以上为【玉女迎春慢/玉女迎春柳】的赏析。
辑评
1.《全宋词》辑校者按:“彭元逊词存世仅十七首,而咏物之作尤精,《玉女迎春慢》为其咏柳代表,清真而饶远致。”
2.清·先著、程洪《词洁》卷五:“‘东风辛苦,便怕有、踏青人误’,奇语惊人,物我两忘,非深于情者不能道。”
3.近人夏承焘《唐宋词欣赏》:“此词以‘迎春柳’为题,而通篇不直呼‘柳’字,纯以神理相摄,盖得北宋咏物‘不即不离’之三昧。”
4.龙榆生《唐宋名家词选》引郑文焯批:“‘走马章台,忆得画眉归去’,十四字抵一篇《长恨歌》,深情远韵,令人低徊久之。
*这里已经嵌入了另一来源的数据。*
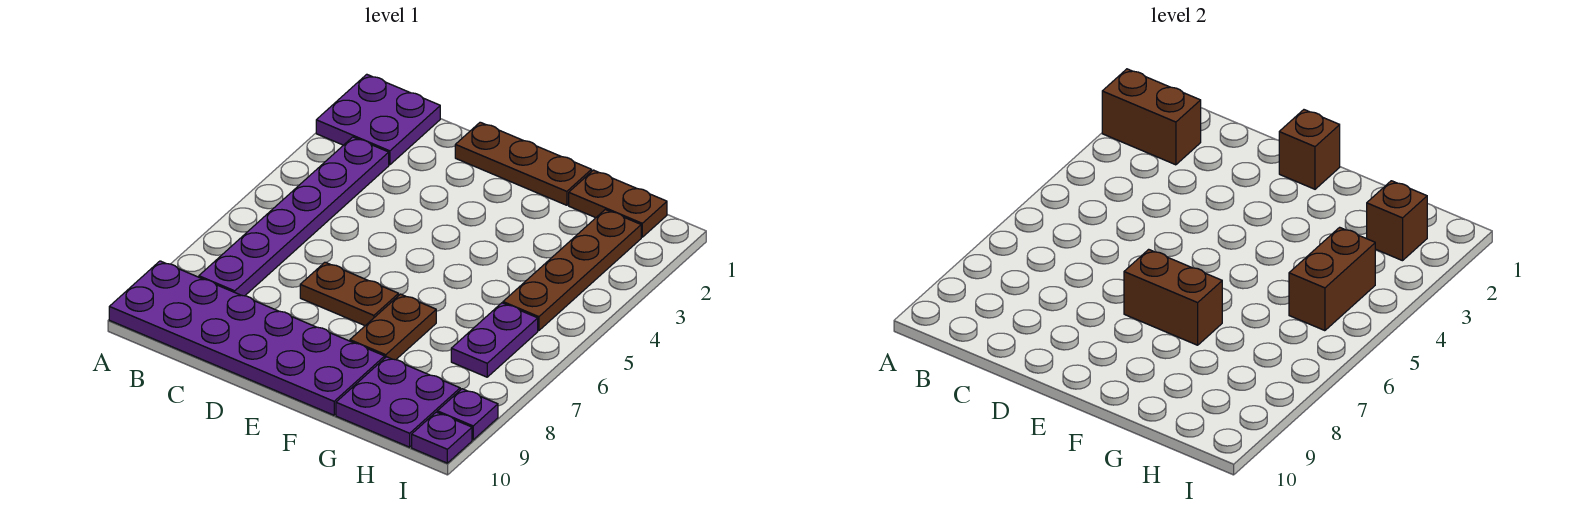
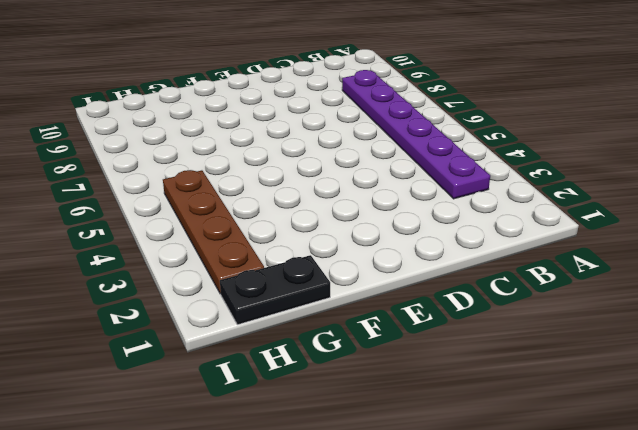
black plate G1:H1 level 1 -> brown plate G1:H1 level 1
none -> purple plate A1:B2 level 1
none -> purple plate A9:F10 level 1
none -> brown plate D1:F1 level 1

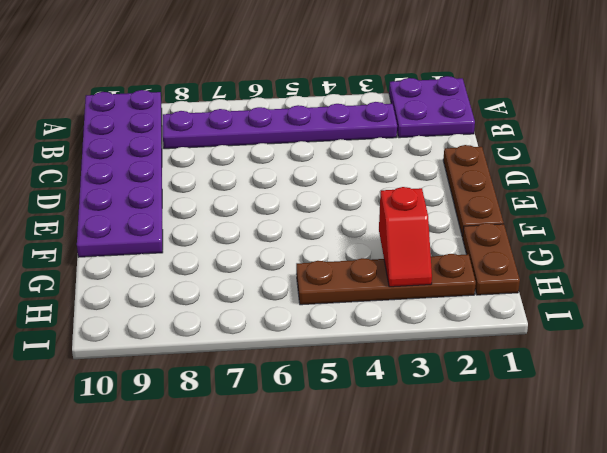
red slope G3:H3 level 2 top G -> none
none -> brown plate D7:E7 level 1
none -> brown plate F7:F8 level 1
none -> purple plate G9:H10 level 1

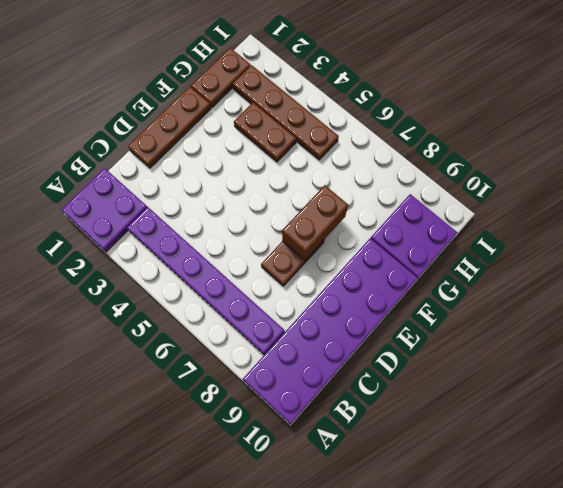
brown plate G3:G4 level 1 -> brown plate F7:F8 level 1
none -> purple plate H6:H7 level 1
none -> purple plate I9 level 1
none -> purple plate I10 level 1

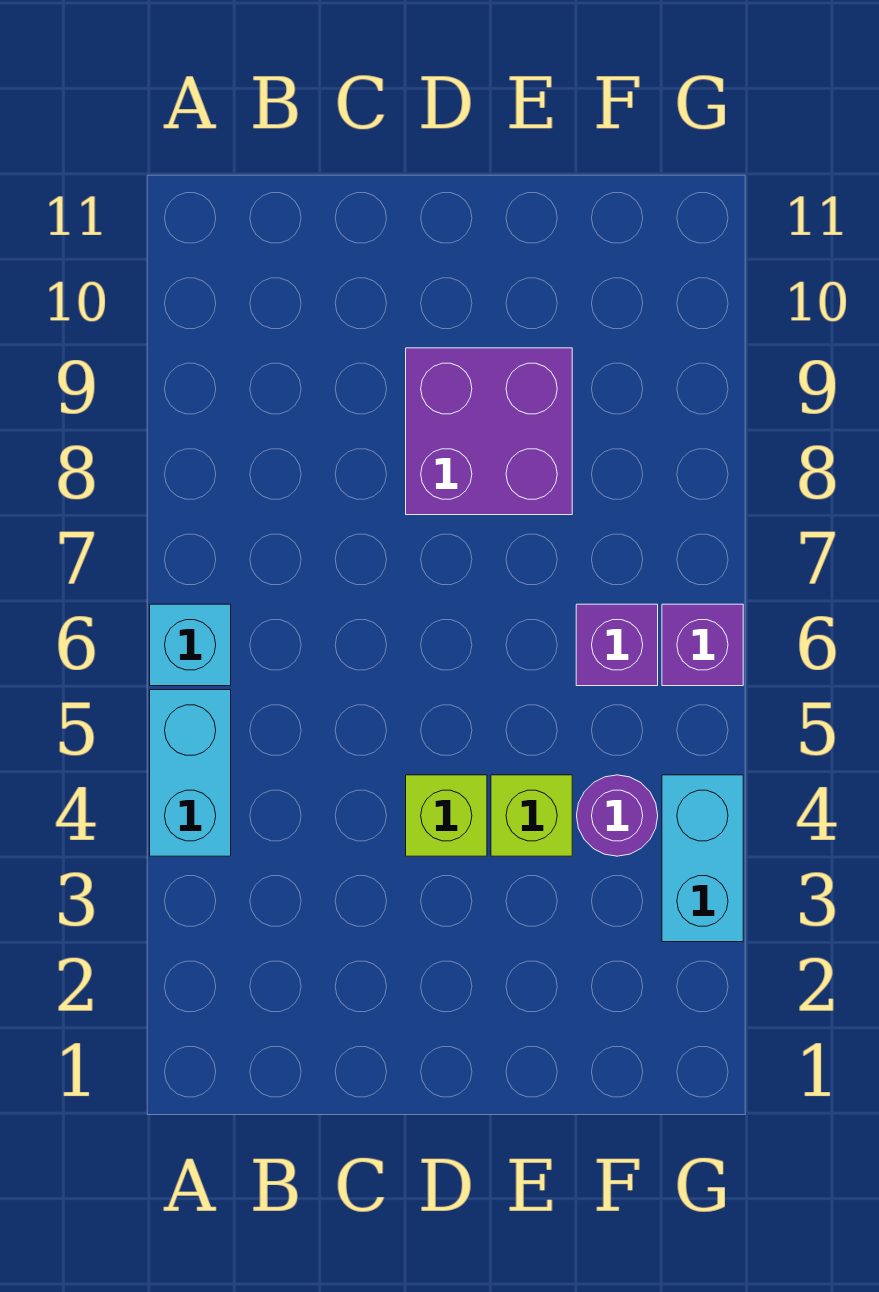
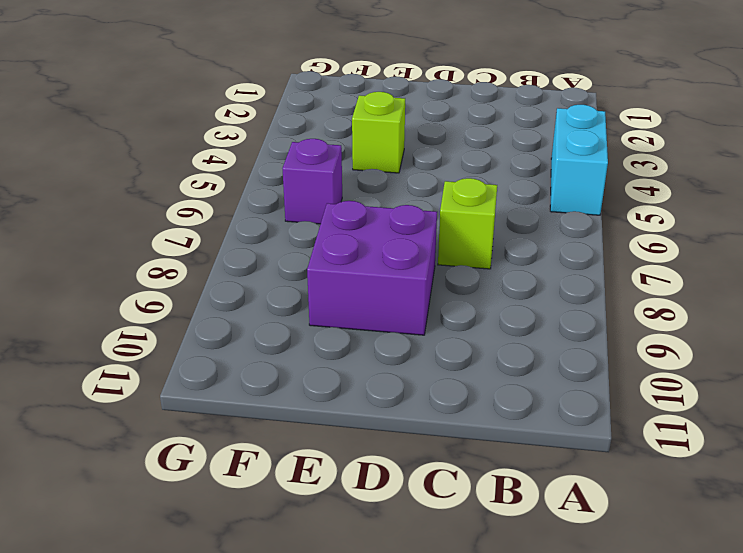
lime brick C7 level 1 -> lime brick D4 level 1
none -> cyan brick A6 level 1
none -> purple round brick F4 level 1

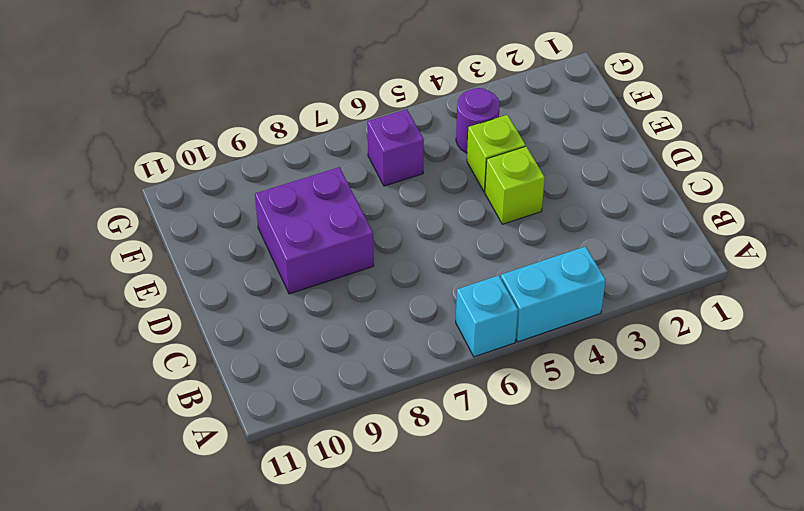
none -> cyan brick G3:G4 level 1
none -> purple brick G6 level 1

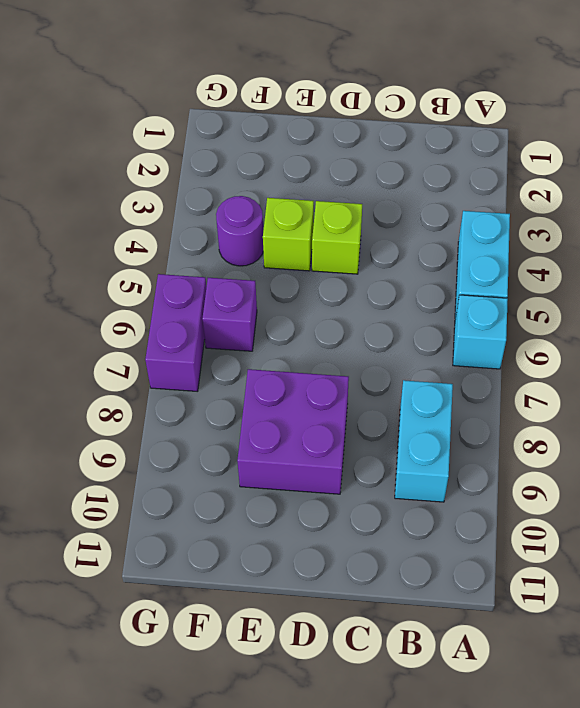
cyan brick B8:B9 level 1 -> cyan brick G3:G4 level 1
purple brick G6:G7 level 1 -> purple brick G6 level 1

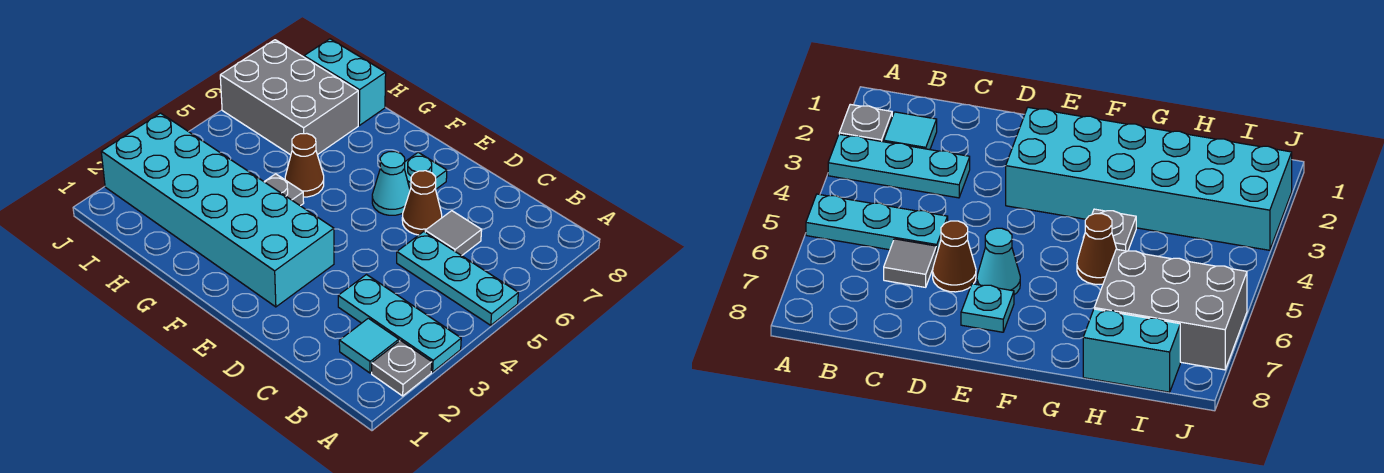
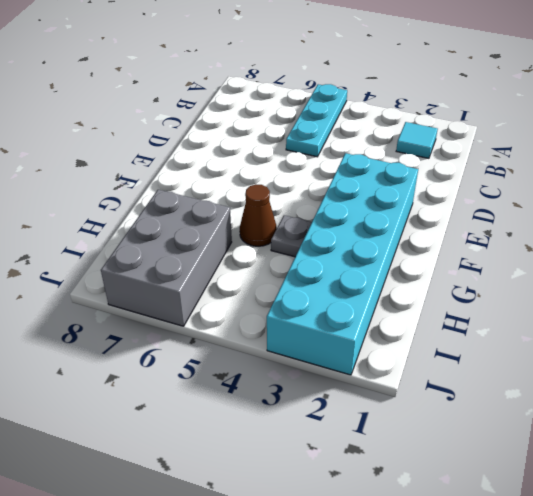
none -> grey plate A2 level 1
none -> cyan plate A3:C3 level 1
none -> grey tile C6 level 1

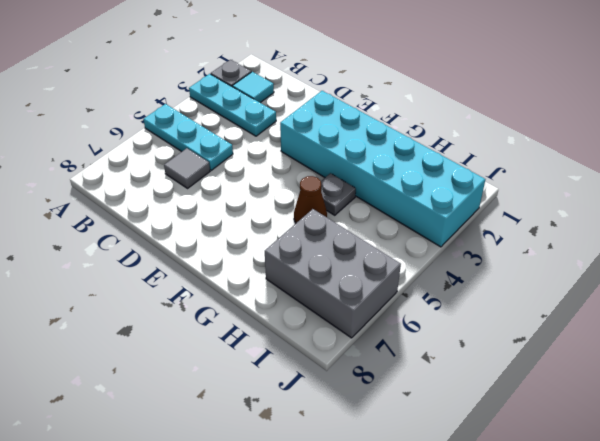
none -> brown cone D6 level 1
none -> cyan cone E6 level 1
none -> cyan plate E7 level 1

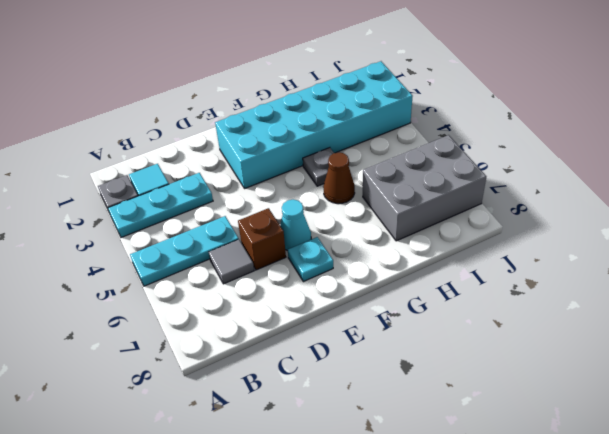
brown brick D6 level 1 -> brown cone D6 level 1
none -> cyan brick H8:I8 level 1

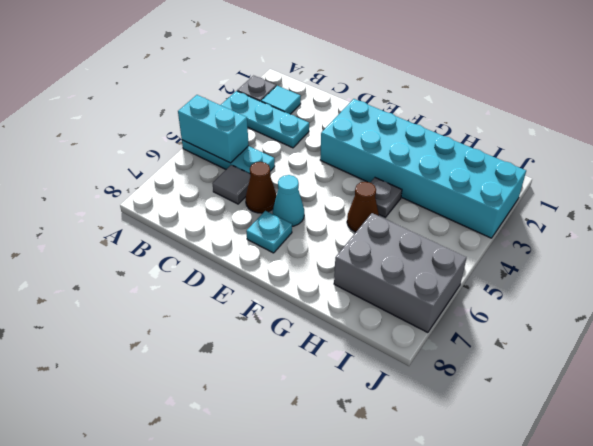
cyan brick A5:B5 level 2 -> cyan brick H8:I8 level 1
”
5.吴熊和《唐宋词汇评·两宋卷》:“彭元逊此词将民俗、时序、物态、人事浑融无迹,尤以‘教成鹦鹉’之突发奇想,接续‘问郎留否’之痴绝口吻,显南宋咏物词向内转、重心理刻画之新变。”
6.王兆鹏《宋南渡词人群体研究》:“该词结句追忆‘画眉’,非止怀人,实亦怀宋室南渡前汴京旧俗之温存,故‘宜春’‘章台’等语,皆具家国文化记忆之重层涵义。”
以上为【玉女迎春慢/玉女迎春柳】的辑评。